Any of these events or circumstances could involve significant additional funding needs in excess of
anticipated cash flows from operating activities and the identified currently available funding sources, including
existing cash on hand and borrowings available under our existing revolving credit facility. If existing capital
resources are not sufficient to meet these funding needs, it would be necessary to raise additional capital to meet
those needs. Our ability to raise additional capital, if necessary, is subject to a variety of additional factors that
cannot currently be predicted with certainty, including:
the commercial success of our operations;
the volatility and demand of the capital markets;
the market prices of our securities; and
tax law restrictions related to the spin-off of Embarq that may limit our ability to raise capital from the
sale of our equity securities.
We have in the past and may in the future have discussions with third parties regarding potential sources of
new capital to satisfy actual or anticipated financing needs. At present, other than the existing arrangements that
have been described in this report, we have no legally binding commitments or understandings with any third
parties to obtain any material amount of additional capital.

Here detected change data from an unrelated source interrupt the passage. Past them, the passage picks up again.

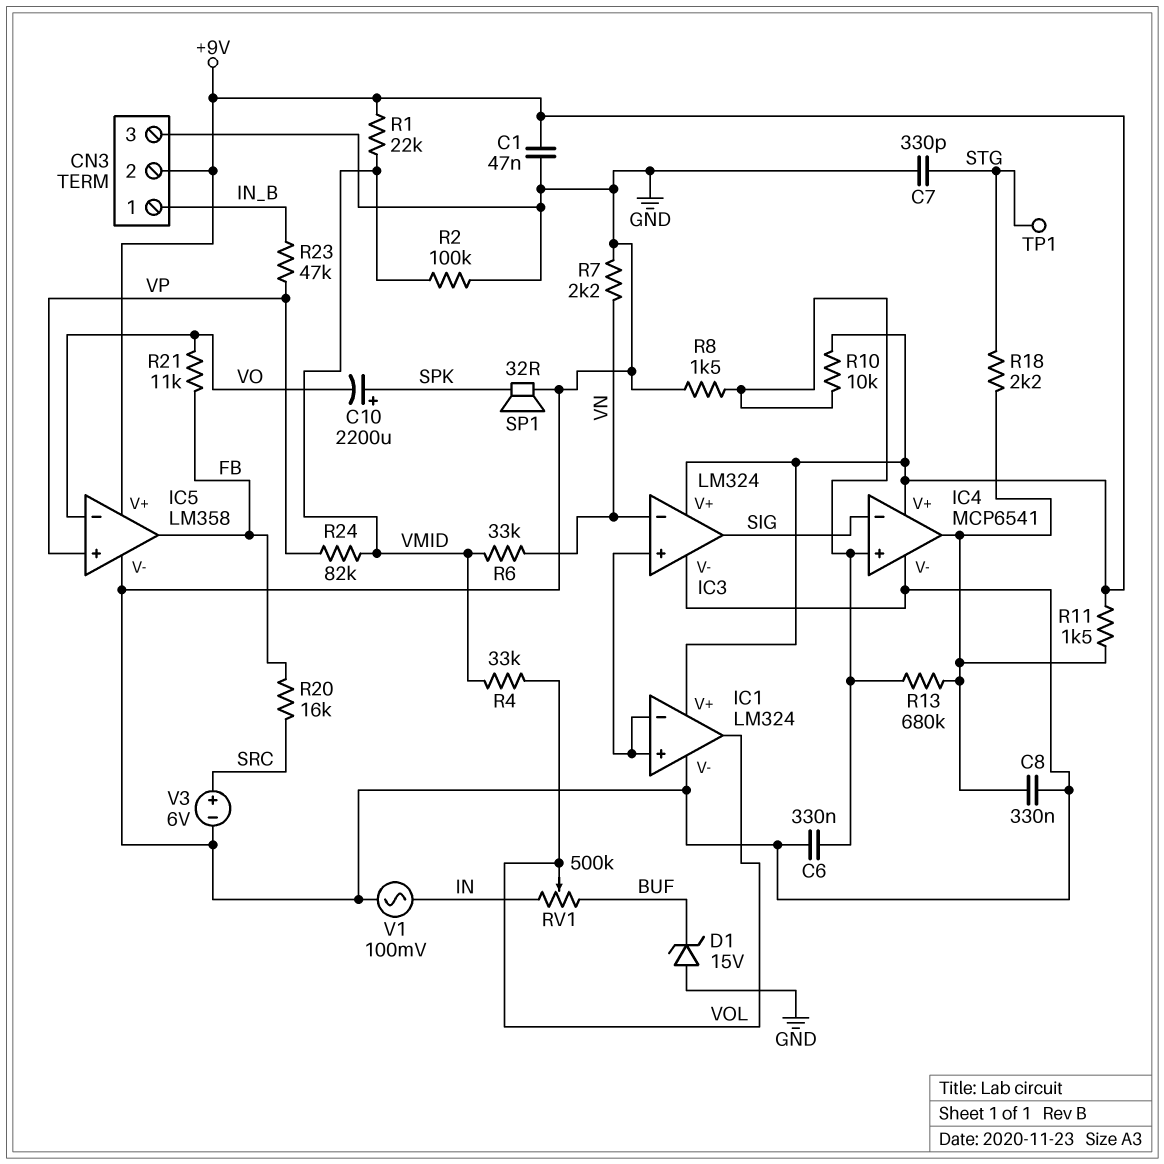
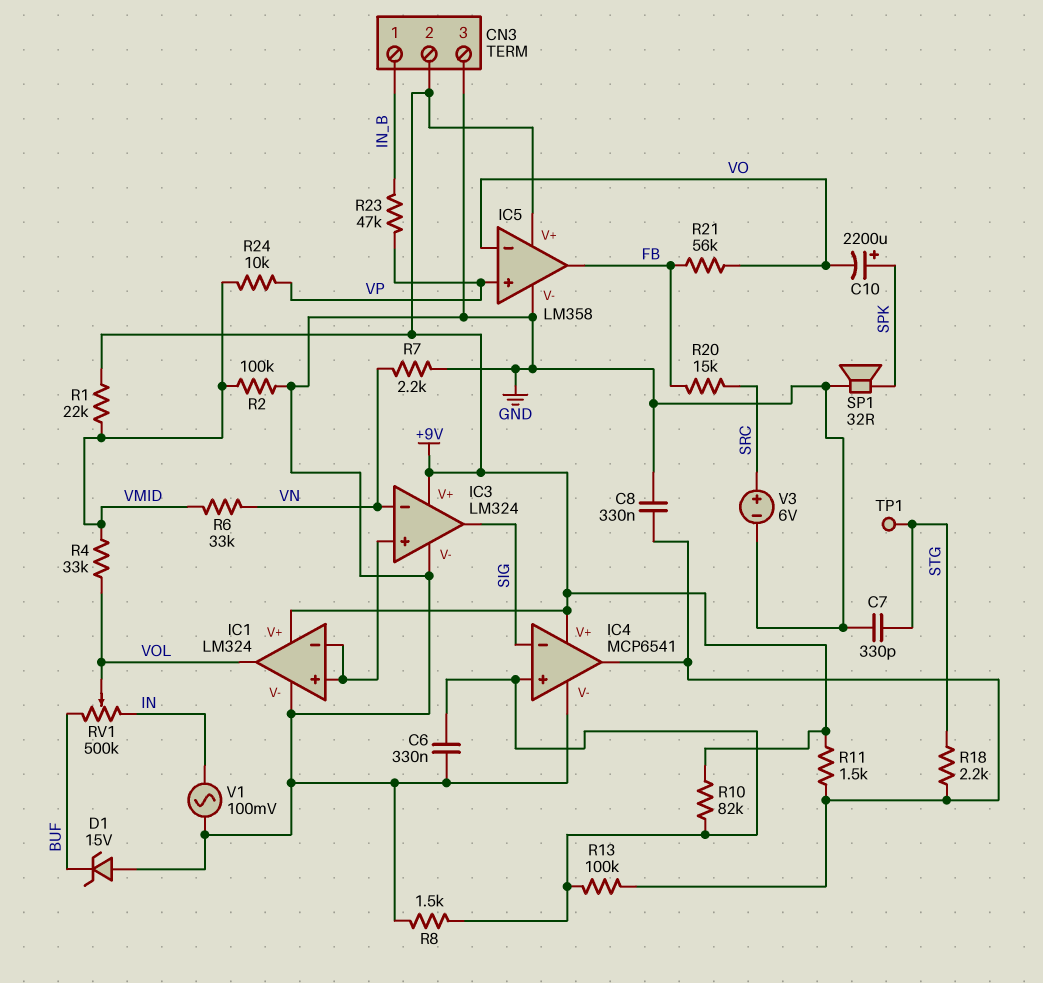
C1: 47nF (+9V, GND) -> none
R10: 10k (+9V, IC4/in+) -> 82k (+9V, IC4/in+)
R13: 680k (IC4/in+, IC4/out) -> 100k (IC4/in+, IC4/out)
R20: 16k (FB, SRC) -> 15k (FB, SRC)
R21: 11k (FB, VO) -> 56k (FB, VO)
R24: 82k (VMID, VP) -> 10k (VMID, VP)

The above discussion is subject to the risks and other cautionary and qualifying factors set forth under
“— Forward-Looking Statements” and Part I, Item 1A “Risk Factors” in this report.
Financial Strategies
General Risk Management Policies
We primarily use derivative instruments for hedging and risk management purposes. Hedging activities may
be done for various purposes, including, but not limited to, mitigating the risks associated with an asset, liability,
committed transaction or probable forecasted transaction. We seek to minimize counterparty credit risk through
stringent credit approval and review processes, credit support agreements, continual review and monitoring of all
counterparties, and thorough legal review of contracts. We also control exposure to market risk by regularly
monitoring changes in hedge positions under normal and stress conditions to ensure they do not exceed
established limits.
Our board of directors has adopted a financial risk management policy that authorizes us to enter into
derivative transactions, and all transactions comply with the policy. We do not purchase or hold any derivative
financial instruments for speculative purposes with the exception of equity rights obtained in connection with
commercial agreements or strategic investments, usually in the form of warrants to purchase common shares.
Item 7A. Quantitative and Qualitative Disclosures About Market Risk
We are primarily exposed to the market risk associated with unfavorable movements in interest rates,
foreign currencies, and equity prices. The risk inherent in our market risk sensitive instruments and positions is
the potential loss arising from adverse changes in those factors.
Interest Rate Risk
The communications industry is a capital intensive, technology driven business. We are subject to interest
rate risk primarily associated with our borrowings. Interest rate risk is the risk that changes in interest rates could
adversely affect earnings and cash flows. Specific interest rate risk include: the risk of increasing interest rates on
short-term debt; the risk of increasing interest rates for planned new fixed rate long-term financings; and the risk
of increasing interest rates for planned refinancings using long-term fixed rate debt.